An important component of any website is photography. Photos have that oh so special way of communicating so much and if done well, they captivate their viewer no end. It then goes without saying that a bit of planning is needed to get the right photos for your website.

Finding your website photographer

In business it plays to surround yourself with people who have the skills that complement yours. A key asset for your business is a photographer who is local, has the style that matches your brand and who is able to make you comfortable in front of the camera. Not every photographer will be your perfect match.

Here are some tips to get you on the right path to finding a photographer who fits best:

  • Ask your business besties for photographers they recommend. Ask them why they love working with them.
  • View a photographer’s portfolio via their website. Does their style resonate with your brand? Do they have experience with the type of photography you’re after?
  • Take the time to have a phone chat (or meet in person) before committing to a photoshoot. Does the photographer listen to your needs or steamroll you into what they want for you?

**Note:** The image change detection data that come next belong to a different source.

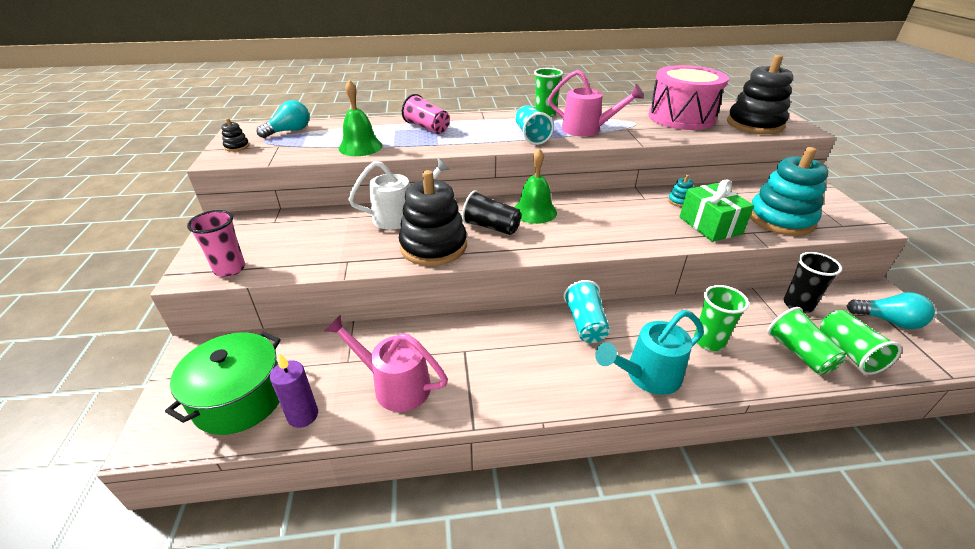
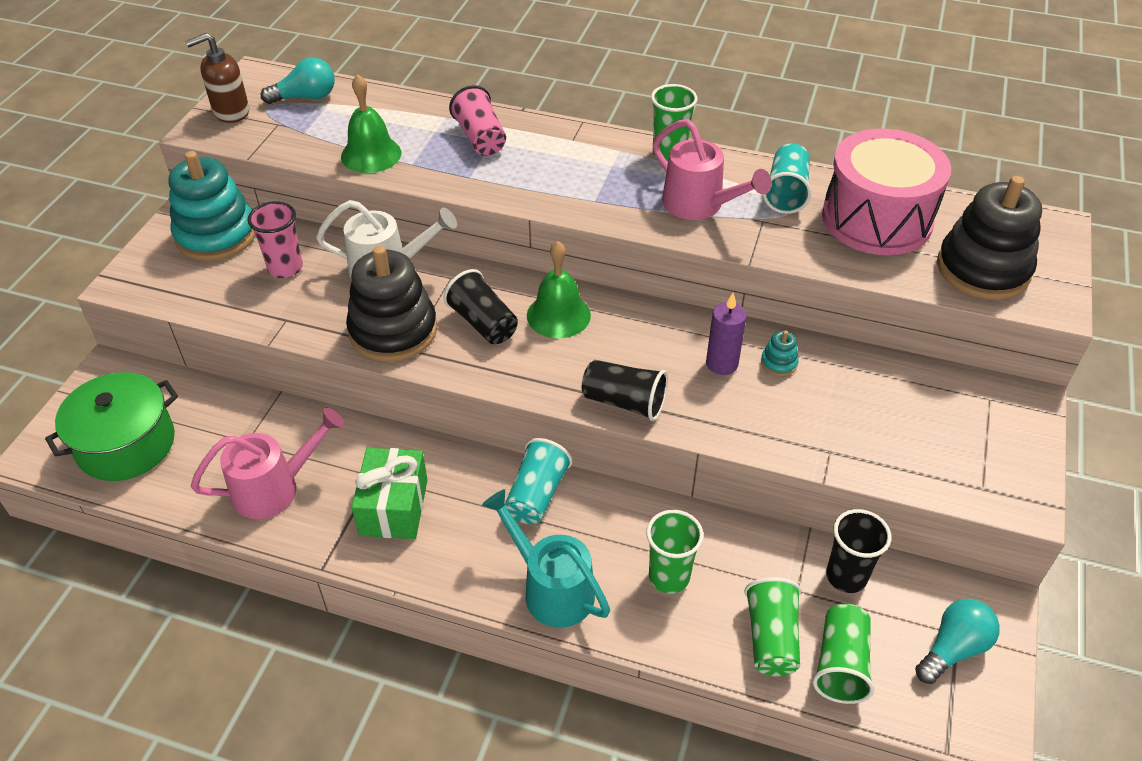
camera: 25 degrees right, 10 degrees up
(230, 269) = (163, 289): pink cup -> pink cup (285, 268)
(237, 146) = (231, 112): black stacking toy -> brown soap dispenser
(303, 415) = (173, 487): purple candle -> purple candle (721, 364)
(394, 385) = (275, 488): pink watering can -> pink watering can turned 105 degrees clockwise
(531, 136) = (608, 195): turquoise cup -> turquoise cup (786, 193)
(618, 242) = (624, 402): none -> black cup
(646, 376) = (551, 588): turquoise watering can -> turquoise watering can turned 45 degrees clockwise
(710, 225) = (778, 419): green gift -> green gift (394, 507)
(780, 219) = (897, 445): turquoise stacking toy -> turquoise stacking toy (216, 235)
(888, 321) = (953, 648): turquoise light bulb -> turquoise light bulb turned 90 degrees counterclockwise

Planning your website photoshoot

Once you’ve found your photographer, you’ll want to plan your photoshoot so you get the most out of your session. A good starting point is to revisit what your brand is all about. Answering these questions will provide ideas for the following sections:

  • Why do you do what you do?
  • Who is your ideal client/customer?
  • What is your brand’s style? (eg. vibrant vs monochrome, energetic vs minimal, approachable, friendly, professional, etc)
  • What are your brand colours? (Include both your primary and secondary colours)

The Props

Props help to create balance in your photos and are a way of communicating qualities of your brand. Based on your branding information, what types of props would be perfect to fit your business’ style? Here are some ideas:

  • Plants – Give a fresh feel to your brand. Think about the tone of greens to choose from.
  • Books – Make you appear learned and that you’re passionate about the subject area you specialise in. Think about the cover colour (does it complement your brand?) as well as the title.
  • Stationery – Pens, pencils, paper… Who doesn’t like stationery?! If it fits with your brand, perhaps an action photo of your in writing mode would help balance out your headshots.
  • Tools of your trade – Shows you have the tools to get the work done. The next time you sit down to do the work, look around at the props that could be right in front of you.
  • Props of comfort – Depending on your brand, you may want the right colour cushion on the couch with you. Other ideas may include a teapot and cup or a coffee.

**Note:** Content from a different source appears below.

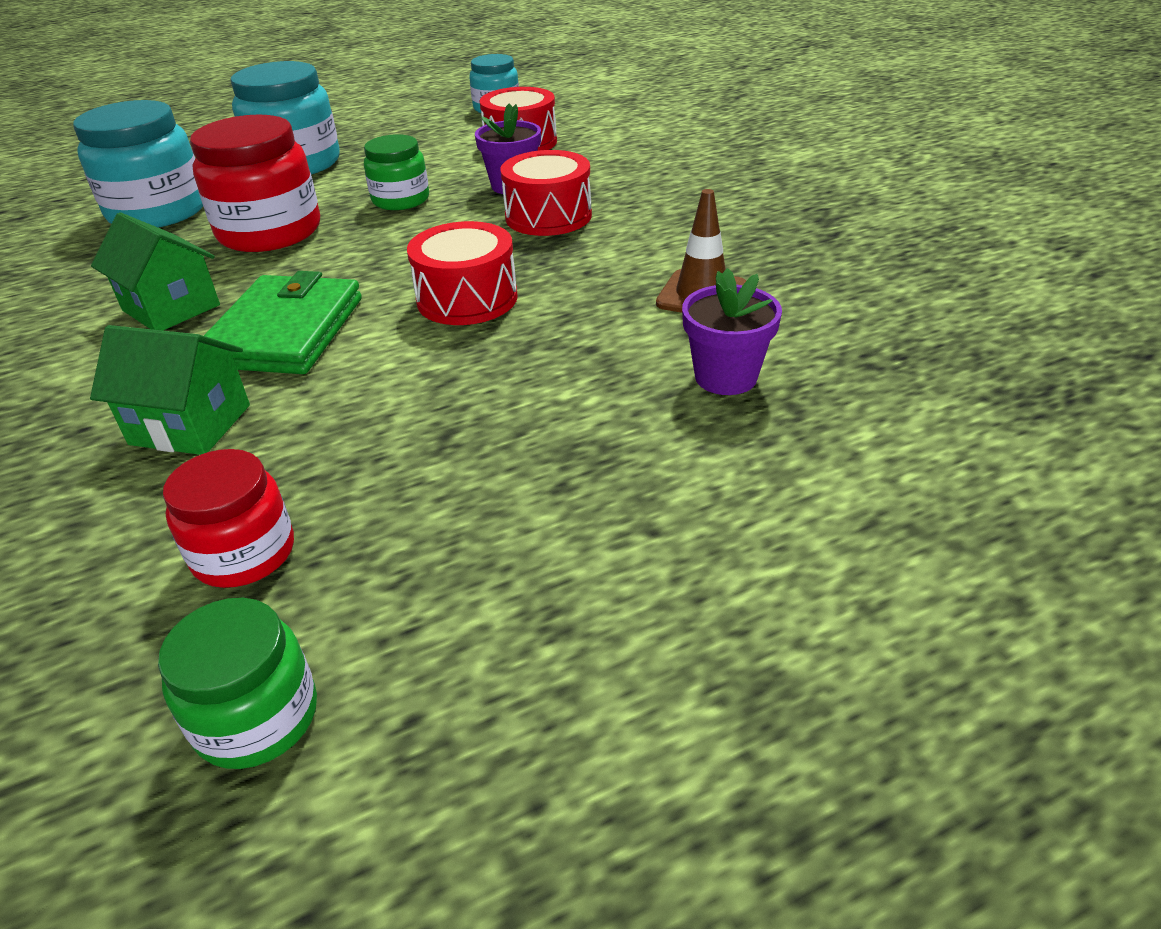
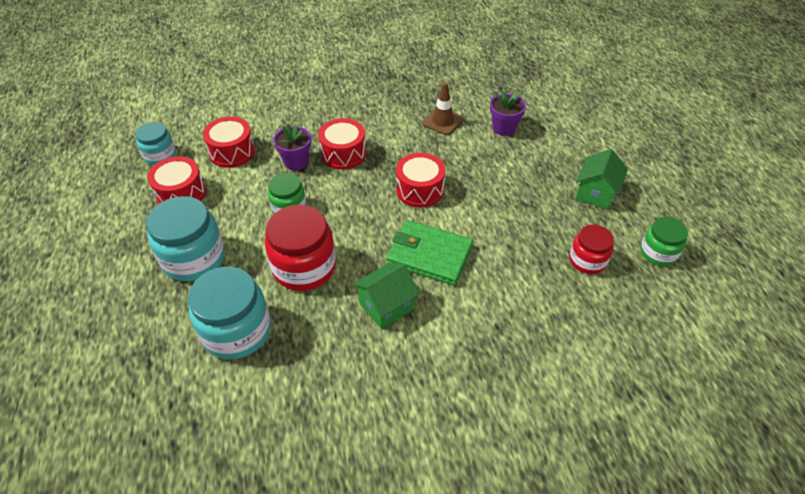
camera: 80 degrees left, 10 degrees up
(190, 424) = (502, 285): green house -> green house (595, 193)
(421, 133) = (181, 194): none -> red drum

Again, it depends on your brand as to which props are right for you. Refer back to your brand colours as well to ensure your props will look the part on your website. Have a go at setting up your props a week before your photoshoot. Are there any missing components you can buy to complete the picture?

The Outfits

Choosing the right clothes that will convey what you’re all about can be a tricky thing. Engaging the services of a professional stylist would be the ideal way to achieve your look. If that’s outside your budget, checking in your brand will point you in the right direction.

Think about the your brand colours. Consider your brand positioning (professional or casual, classic or contemporary, affordable or upmarket). Above all, what do you feel the most comfortable in while still being the face of your brand?

Have a few outfits chosen so that you can create a few different looks during the photoshoot. Make it easy to change as well. For example, wearing your pants or skirt of choice and have a few different tops can easily mix things up.

The Location

The location of your photoshoot plays a big part in setting the right scene for your photos and your website. There are a few elements to consider when choosing your photoshoot location:

Indoor location

  • Is there enough light for the photographer to get the right exposure? Or will they need to bring their own lighting (beware that this can add to the price)?
  • Is the room large enough to get different angles?
  • Does the location have the furniture you need? Or will you need to BYO?

Outdoor location

  • Time of day is important. Aim for morning or late afternoon for the best lighting.
  • Booking your photoshoot will mean that you can’t predict the weather. Do you have a wet weather plan?
  • What backdrop do you want? Rustic laneway vs green park? Again, consider your brand.

If you’re wanting multiple locations for your photoshoot, be aware that this will add to the time that your photographer will charge for.

Types of photos

You’ll want to brief your photographer on the types of photos you’re wanting to get from the photoshoot. The more information you give them, the better equipped they’ll be to get the most out of the time you have together. Your website will benefit from a variety of photo angles, depths and subject matters.

  • Wide angle photos are great for banner images
  • Action photos of you doing your work
  • Photos with you and a client interacting
  • Photos of your props (without you in them)
  • Profile photos of you that can go on your website and social media

You can also curate a Pinterest board of the types of photos you’re wanting and share the board with your photographer.

Investing in a professional photoshoot will do wonders for your website. Your photos will be consistent and they’ll match your brand. And you’ll have a catalogue of photos to use on your social media platforms and for print if needed. Trust in your photographer to take your website to the next level.

The finished product

Once you have your beautiful photos, you’re ready to hand them onto your web designer to bring it all to life on your new website. Interested in seeing how I creatively use professional photos in my designs? Check out my portfolio for how I do this. And having professional photos as part of your brand assets is just one of main elements involved with planning your website. Ideally you’ll have your plan in place before building your website.